Was zu diesem Zeitpunkt in der Finanzwelt und auch auf Medienseite niemand so richtig verstehen wollte, mit Ausnahme der involvierten Banker auf beiden Seiten: Warum zwei Lösungen in Konkurrenz für den kleinen Schweizer Markt, statt eine wirklich starke App mit Unterstützung und Kapital der gesamten Bankenwelt, Postfinancen inklusive?
Schweizer Banken und Postfinance waren damit im Begriff, denselben Fehler zu wiederholen, an dem zahlreiche Bankengruppen im Ausland bereits grandios gescheitert waren. In grösseren Ländern wie zum Deutschland mit dem Ergebnis, dass Kundinnen und Kunden ein Flickenteppich aus zahlreichen mobilen Bezahl-Apps zur Verfügung gestellt wurde. Eine Vielzahl von Apps, jede für sich eine kleinere oder grösse Insellösung – sie alle konnten nicht flächendeckend eingesetzt werden.
Dass Menschen nicht mehrere Apps mit beschränktem Funktionsumfang und reduzierter Reichweite nutzen wollen, sondern einer wirklich starken und vielseitigen Bezahl-App den Vorzug geben, war in den Köpfen der Verantwortlichen 2015 noch nicht angekommen.
Es folgte ein Jahr der "guten Nachrichten" von Paymit und von Twint – wortreich herbeigeredete Erfolgsmeldungen auf allen Kanälen, denen niemand so recht glauben wollte.
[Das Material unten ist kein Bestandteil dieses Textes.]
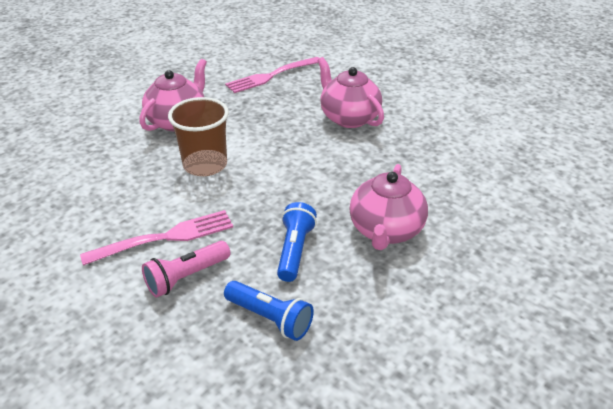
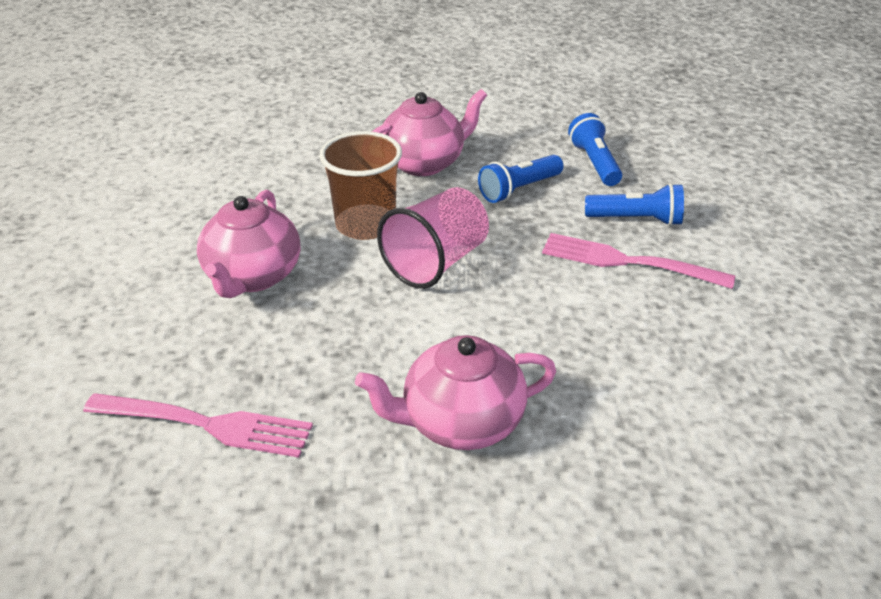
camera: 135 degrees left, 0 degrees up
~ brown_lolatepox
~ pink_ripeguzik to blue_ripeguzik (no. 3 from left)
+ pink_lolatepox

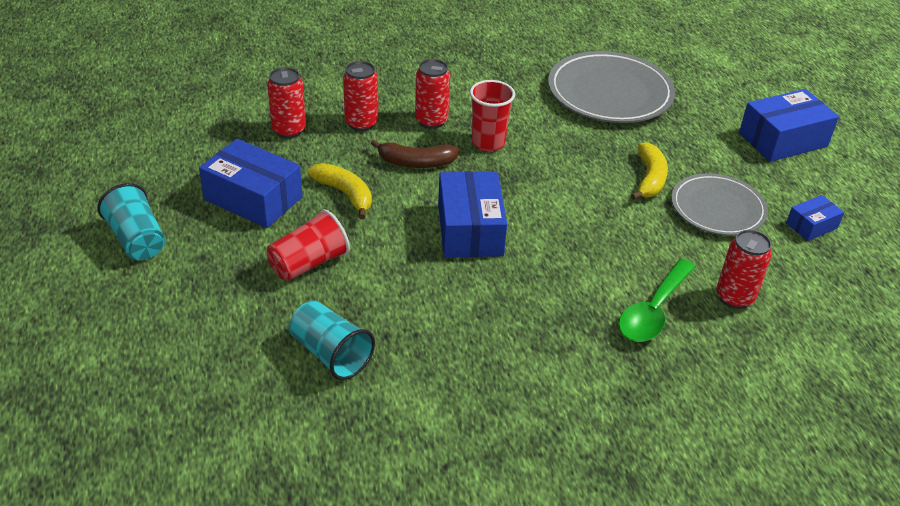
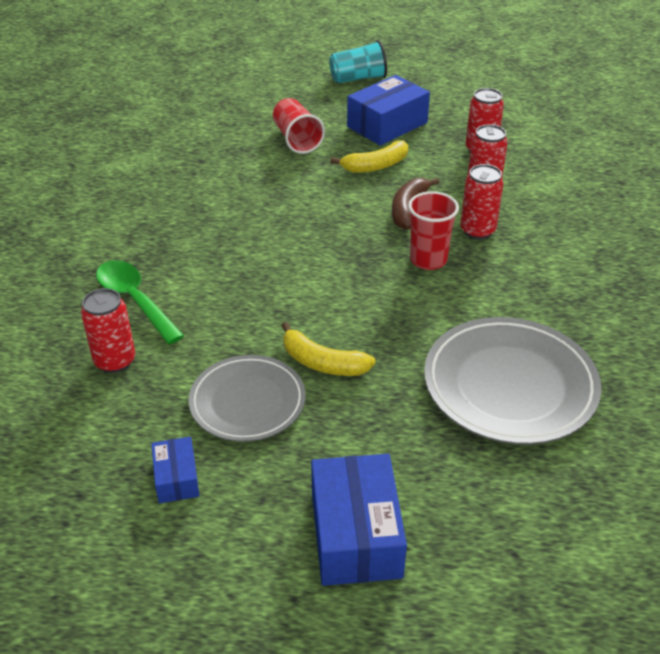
camera: 110 degrees right, 0 degrees up
- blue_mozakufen (no. 2 from left)
- turquoise_lolatepox (no. 2 from left)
Götterdämmerung und erste Annäherung der Konkurrenten
Im Frühling 2016 folgten auf wachsende Einsicht (oder Ernüchterung?) erste Gespräche. Die Konkurrenten Paymit und Twint setzten sich zusammen mit involvierten Partnern an einen runden Tisch, um "ergebnisoffen" die Zukunft der mobilen Bezahllösungen in der Schweiz zu diskutieren.
Die möglichen Wege: Weiterhin auf zwei Seiten massiv Geld, Kraft und Ressourcen investieren, um sich zu bekriegen und zu übertreffen? Oder besser mit vereinten Kräften eine einzige App bauen, die wirklich alles kann – und dieses "alles" flächendeckend und überall bieten wird?
Die Vernunft hat gesiegt, Paymit und Twint haben fusioniert, unter der Marke Twint sollte in Zukunft die Lösung der Schweizer Banken entstehen und weiterentwickelt werden. Ganz ohne Empfindlichkeiten, Gerumpel, Abgrenzungsdiskussionen, technische Probleme und Startschwierigkeiten war das nicht zu schaffen, aber immerhin: am 2. April 2017 ist das Fusionsprodukt unter der Flagge Twint im Schweizer Mark ausgerollt worden.
Twint im medialen Gegenwind
Es folgten Monate des Misstrauens, der Häme und Medien haben mehrheitlich dem Fusionsprodukt keine Chance gegeben. Zahlreiche Medien folgten einem Verriss auf Inside Paradeplatz und hauten in dieselbe Kerbe. IP attestierte am 17. Juli 2017 "mikroskopisches Interesse" an Twint und bezeichnete die fusionierte App als als "historischen Flop der führenden Banken der Schweiz". Carpathia titelte: "Aus TWINT wird TLOST – Mobile-Payment-Rohrkrepierer made in Switzerland". Finews meinte: "Twint – Fehlstart mit Ansage". Der Chefredaktor erkannte keine Nachfrage im Markt und erklärte: "Ich werde Twint nicht mehr benutzen. Die Bezahl-App hat ihren Einstand bei mir vergeigt". Diese und weitere Kommentare sowie die damalige These unserer Redaktion, warum es "für eine vorgezogene Grabrede zu früh ist", können hier nachgelesen werden.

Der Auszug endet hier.